传送门:694. Number of Distinct Islands
Problem:
Given a non-empty 2D array grid of 0’s and 1’s, an island is a group of 1’s (representing land) connected 4-directionally (horizontal or vertical.) You may assume all four edges of the grid are surrounded by water. Count the number of distinct islands. An island is considered to be the same as another if and only if one island can be translated (and not rotated or reflected) to equal the other.
Example 1:
11000 11000 00011 00011 Given the above grid map, return 1.
Example 2:
11011 10000 00001 11011 Given the above grid map, return 3. Notice that: 1 1 1 and 1 1 1 are considered different island shapes, because we do not consider reflection / rotation.
Note:
The length of each dimension in the given grid does not exceed 50.

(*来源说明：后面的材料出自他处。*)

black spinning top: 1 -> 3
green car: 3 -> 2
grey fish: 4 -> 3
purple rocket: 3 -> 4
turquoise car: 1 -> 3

思路: 首先dfs求出每个区域,并记录每个区域的起点,接着根据这些起点再dfs一次,判断四个方向上的长度是否相同。比如:
0 1 0 0 0 1 0
1 1 1 0 1 1 1
0 1 0 0 0 1 0
可以记录每个位置上四个方向的延伸长度,如果每个位置的上的四个值均相同,则说明两个区域重复。
实际上超时,可以采用HASH的思想,在第一次DFS时,就把四个方向的信息取回来,最终存一个起点的HASH值即可。
代码如下:
int[][] dir = {{1, 0},{0, 1},{-1, 0},{0, -1}};
int[][] dp = new int[50 * 50 + 16][5]; // four direction
boolean[][] vis = new boolean[52][52];
int n, m;
Set<Integer> set = new HashSet<>();
public int numDistinctIslands(int[][] grid) {
n = grid.length;
if (n == 0) return 0;
m = grid[0].length;
if (m == 0) return 0;
vis = new boolean[52][52];
for (int i = 0; i < n; ++i) {
for (int j = 0; j < m; ++j) {
if (grid[i][j] == 1) {
if (!vis[i][j]) {
si = i;
sj = j;
dfs(grid, i, j);
set.add(dp[i * m + j][4]);
}
}
}
}
return set.size();
}
boolean check(int i, int j) {
return i >= 0 && i < n && j >= 0 && j < m;
}
int si, sj;
public int[] dfs(int[][] grid, int x, int y) {
vis[x][y] = true;
for (int k = 0; k < 4; ++k) {
int[] d = dir[k];
int nx = d[0] + x;
int ny = d[1] + y;
if (check(nx, ny) && !vis[nx][ny] && grid[nx][ny] == 1) {
dp[x * m + y][k] = 1 + dfs(grid, nx, ny)[k];
dp[x * m + y][4] += (dp[nx * m + ny][4] + 1) * (k + 1);
}
}
for (int k = 0; k < 4; ++k) {
dp[x * m + y][4] += (((x - si + 1) * m + (y - sj + 1)) * 177) * (dp[x * m + y][k] + 1) * (k + 1);
}
return dp[x * m + y];
}
上述代码采用数值的做法,当然,你也可以直接遍历一条链,以字符串的形式存储遍历的顺序,理解起来更直观,代码如下:
int[][] dir = {{1, 0},{0, 1},{-1, 0},{0, -1}};
char[] c = {'D','R','U','L'};
int n, m;
boolean[][] vis;
public int numDistinctIslands(int[][] grid) {
n = grid.length;
if (n == 0) return 0;
m = grid[0].length;
if (m == 0) return 0;
vis = new boolean[n][m];
Set<String> set = new HashSet<>();
for (int i = 0; i < n; ++i) {
for (int j = 0; j < m; ++j) {
if (grid[i][j] == 1 && !vis[i][j]) {
si = i;
sj = j;
set.add(dfs(grid, i, j));
}
}
}
return set.size();
}
int si, sj;
public String dfs(int[][] grid, int i, int j) {
String ans = "" + ((i - si) * m + (j - sj));
vis[i][j] = true;
for (int k = 0; k < 4; ++k) {
int[] d = dir[k];
int ni = d[0] + i;
int nj = d[1] + j;
if (check(ni, nj) && !vis[ni][nj] && grid[ni][nj] == 1) {
ans += c[k] + dfs(grid, ni, nj);
}
}
return ans;
}
boolean check(int i, int j) {
return i >= 0 && i < n && j >= 0 && j < m;
}
注意:把相对位置的信息带进来,否则个别案例过不了。